On the other hand, they did have actual fossils of actual Liaoning birds and feathered dinosaurs, which were most impressive. These were, by and large, in large display cases off to the side of the large mounts, and relatively neglected by the children. That’s a mixed blessing, if you ask me. It was great that I was able to take long looks at these fossils without getting jostled out of the way by an insistent seven year old boy whose mother is training her son for a career in the demolition derby. But it is a tremendous lost opportunity to not have children seeing, and understanding, these fossils that were only discovered in the last 15 years or so.

In some of these fossils, the wishbone was conspicuously visible. In others, it was conspicuously absent. Right there you’ve got an accessible educational opportunity, but most of the adults I chatted with about the specimens didn’t know what the difference was and couldn’t have cared less.

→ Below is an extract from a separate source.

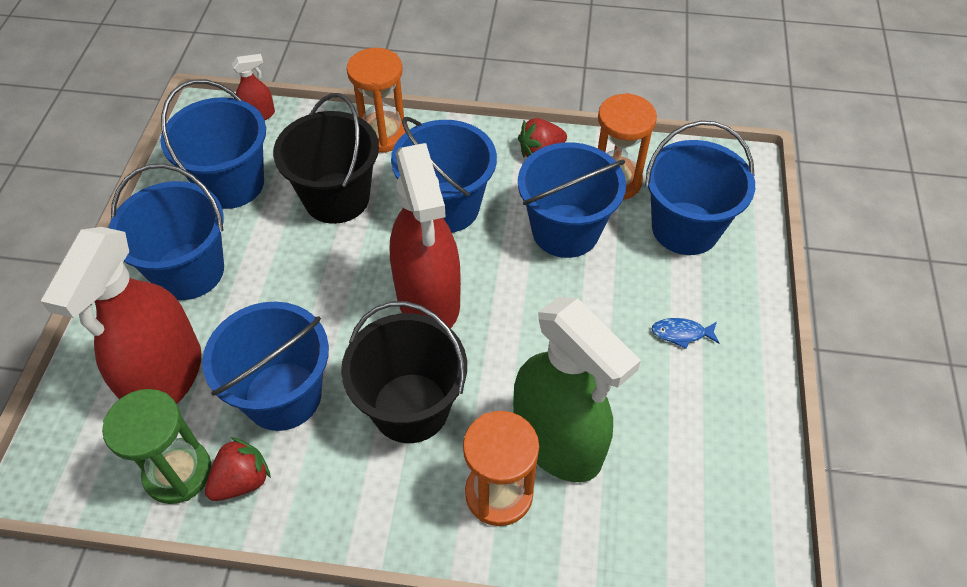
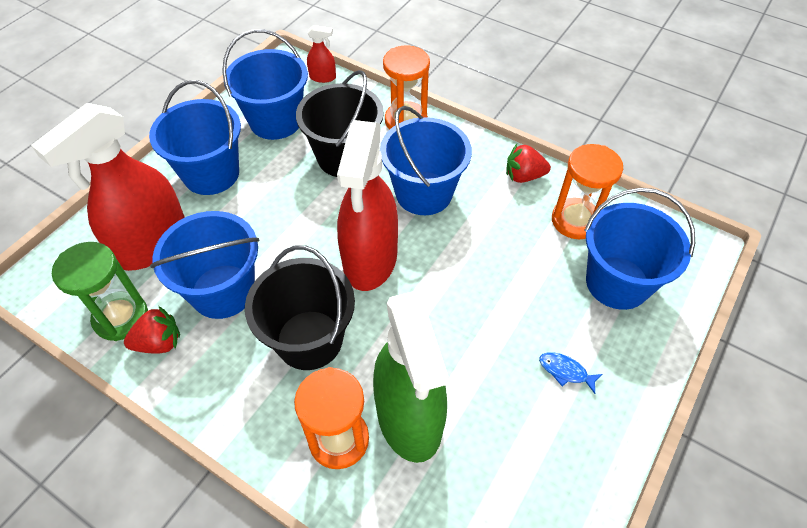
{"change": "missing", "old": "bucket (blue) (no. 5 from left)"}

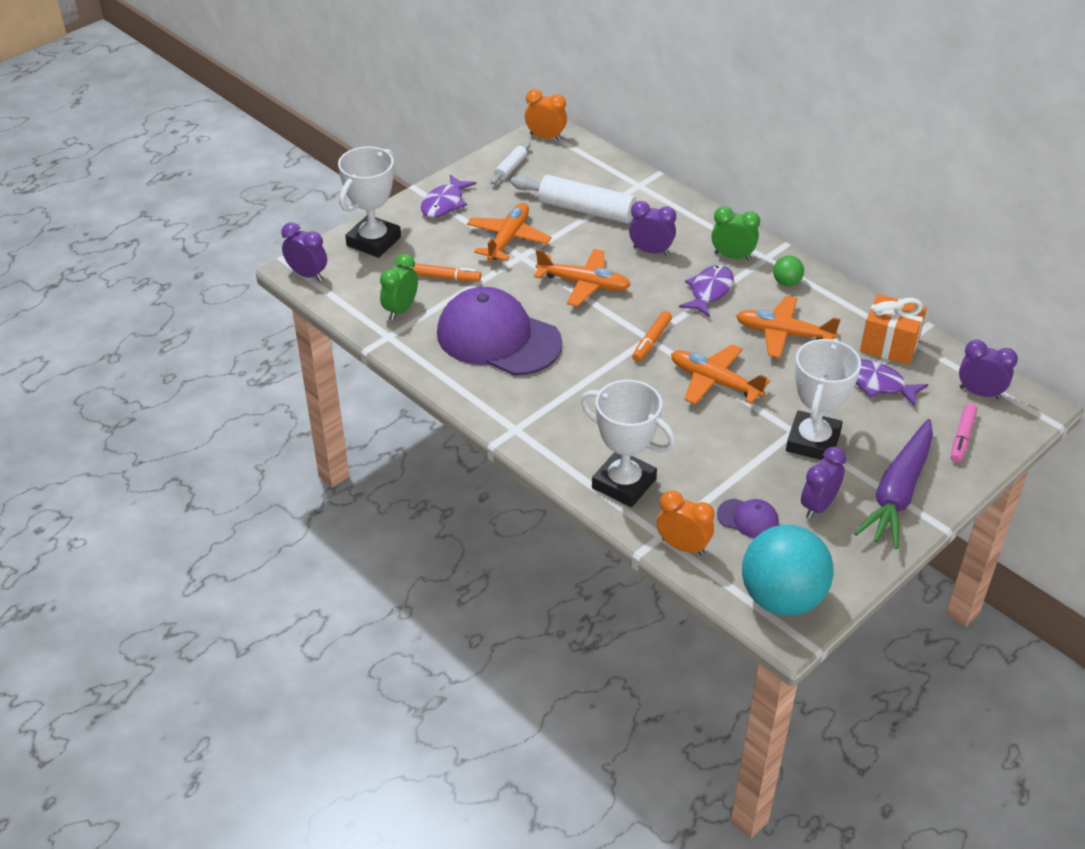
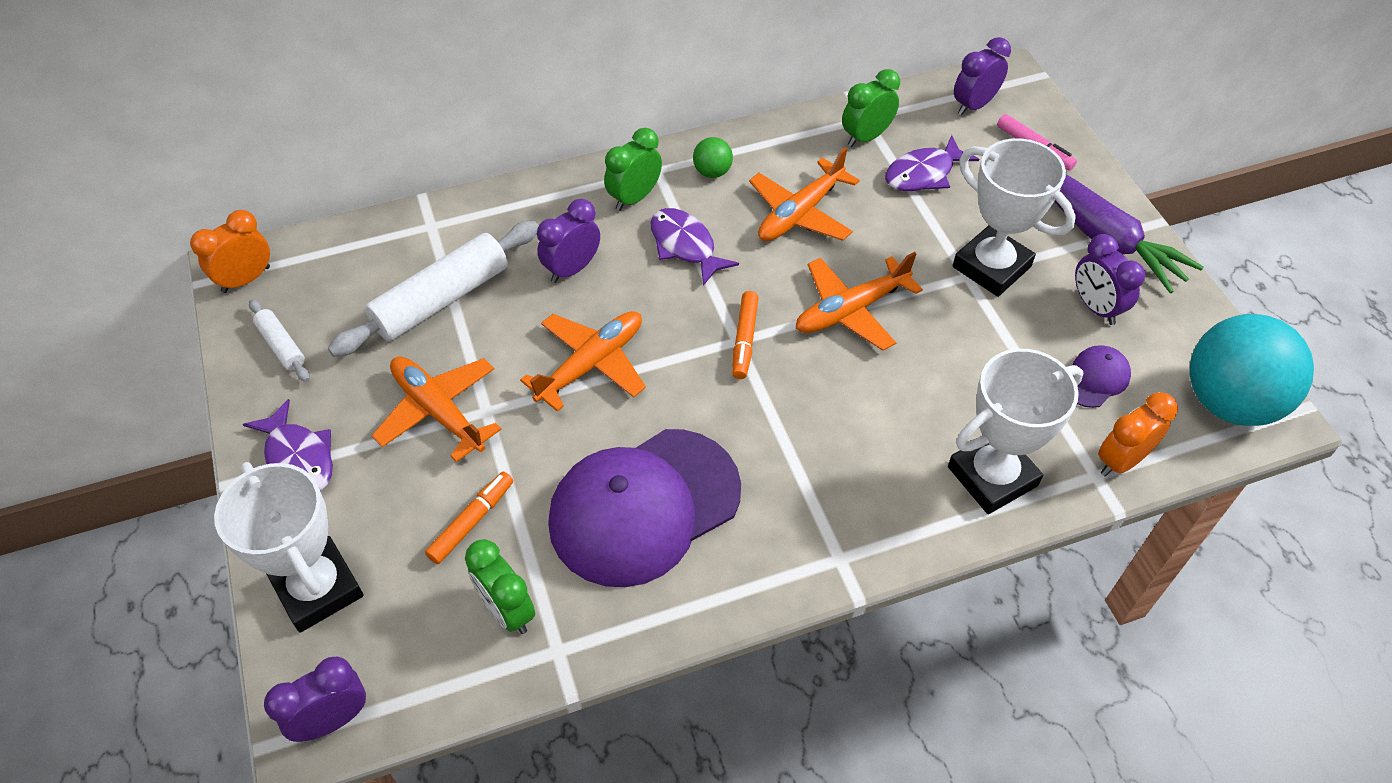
{"change": "spun", "old": "marker pen (orange) (no. 2 from left)", "degrees": 45}
{"change": "exchanged", "old": "gift (orange)", "new": "alarm clock (green) (no. 3 from left)"}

Still - I’ve now seen fossils of feathered dinosaurs. With obvious feathers, right there in the rock, where anyone can see them and say “hey, that’s a feather.”

That’s way cool.

I’ll also give them full credit for hanging some cladograms of dinosaurs, and for having some excellent interpretive material on dinosaur hips and pelvises. This is fundamental evolutionary information, right out of a 101 class (and fully understandable by sixth graders), and it is always nice to see an exhibit like this take the opportunity to do some teaching about details such as these.

The rest of the museum was well designed and I think better maintained than most examples in the genre. All of the little electrical gadgets that I played with were in good working order, which is not the norm at most science and technology museums. They also had a substantial amount of floor space devoted to ecology, and human anatomy and development. They also have a planetarium and something called an Omnimax movie theater, neither of which I sampled.

It was a great way to spend an afternoon - especially considering the alternative of sitting around in an airport all day, but it was good in its own right. I’d recommend the museum to anyone in Portland, or anyone who visits the city. I’d also recommend not going on the weekend - museum staff assures me that today was typically busy for a Saturday.